The 17th Regiment Michigan Volunteer Infantry was an infantry regiment that served in the Union Army during the American Civil War.

Service[]

The 17th Michigan Infantry was organized at Detroit, Michigan, between August 8 and August 22, 1862. Most of the soldiers in the regiment were from south-central Michigan, and Company E was composed largely of students from Michigan State Normal College, today known as Eastern Michigan University. They trained at Fort Wayne under their first commander, Colonel William H. Withington, until August 27, when they left for Maryland.

At the Battle of South Mountain, Maryland, on September 14, 1862, the regiment saw its first major action. Although they took heavy casualties, the 17th performed well for an untried unit and earned the nickname "Stonewall Regiment". Three days later, they participated in the Battle of Antietam as part of the 1st Brigade, 1st Division, IX Corps.

The regiment was mustered out of service on June 3, 1865.

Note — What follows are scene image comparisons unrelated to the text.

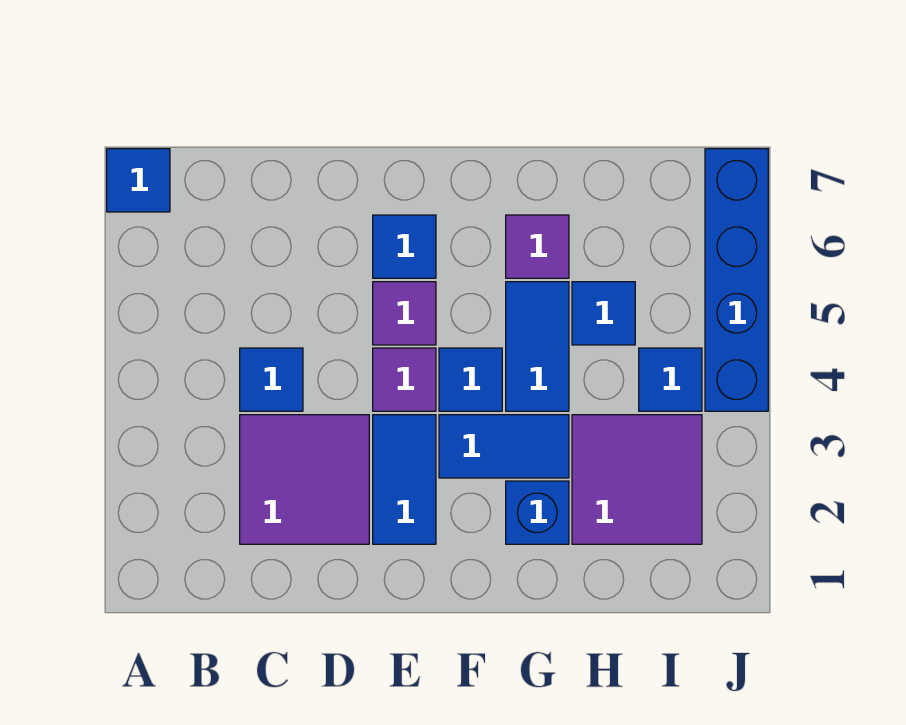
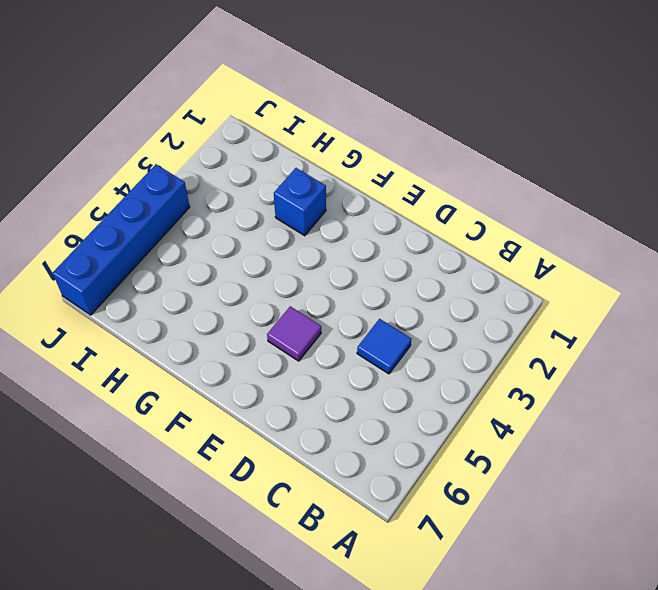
none -> blue tile A7 level 1
none -> purple tile C2:D3 level 1
none -> blue tile E2:E3 level 1

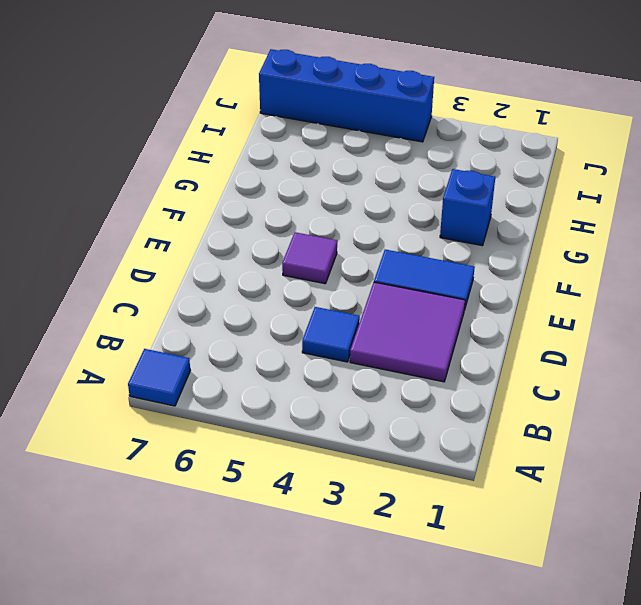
none -> purple tile E4 level 1
none -> blue tile E6 level 1
none -> blue tile F3:G3 level 1

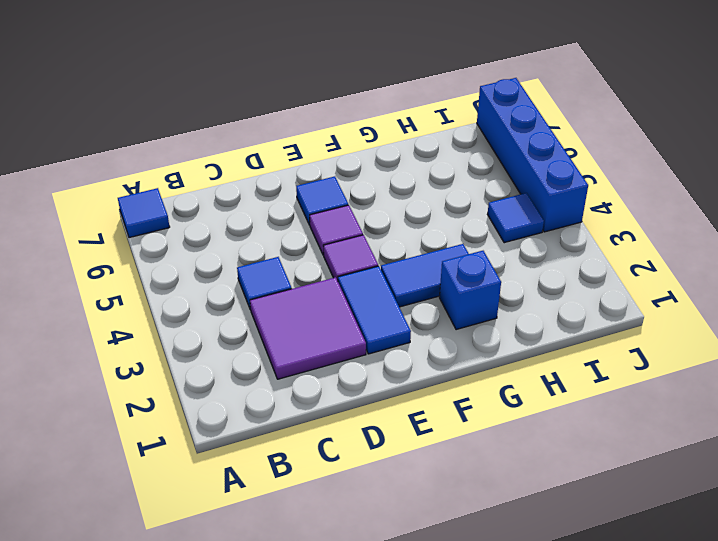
none -> blue tile F4 level 1
none -> blue tile G4:G5 level 1
none -> purple tile G6 level 1

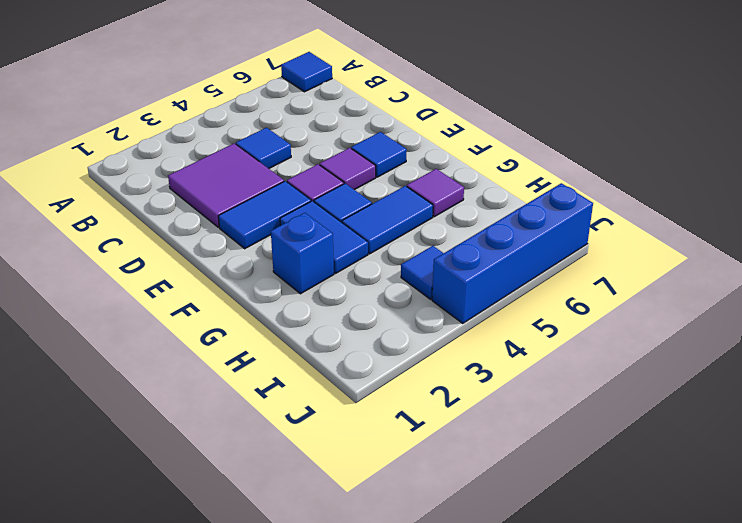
none -> purple tile H2:I3 level 1
none -> blue tile H5 level 1

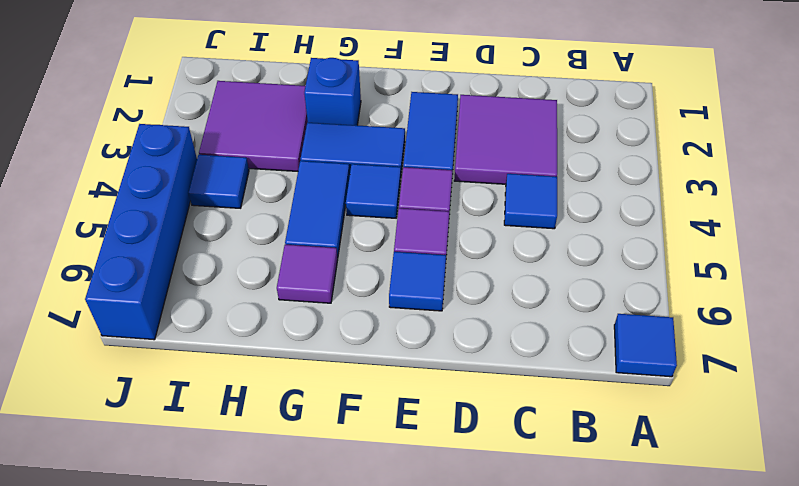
none -> blue tile H5 level 1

Eight men from the regiment were awarded the Medal of Honor:

  • Private Frederick Alber, Company A, Battle of Spotsylvania Court House, May 12, 1864
  • Private Joseph E. Brandle, Company C, Lenoire Station, Tennessee, November 16, 1863
  • Corporal John A. Falconer, Company A, Fort Sanders, Knoxville, Tennessee, November 20, 1863
  • Private Andrew J. Kelley, Company E, Knoxville, Tennessee, November 20, 1863
  • Sergeant Daniel McFall, Company E, Battle of Spotsylvania Court House, May 12, 1864
  • Corporal Irwin Shepard, Company E, Knoxville, Tennessee, November 20, 1863
  • Lieutenant Colonel Frederic W. Swift, Lenoire Station, Tennessee, November 16, 1863
  • Sergeant Charles A. Thompson, Company D, Battle of Spotsylvania Court House, May 12, 1864

Captain Christian Rath of the 17th Michigan acted as the executioner at the hanging of four people convicted of involvement in the assassination of President Lincoln: George Atzerodt, David Herold, Lewis Powell, and Mary Surratt.

Total strength and casualties[]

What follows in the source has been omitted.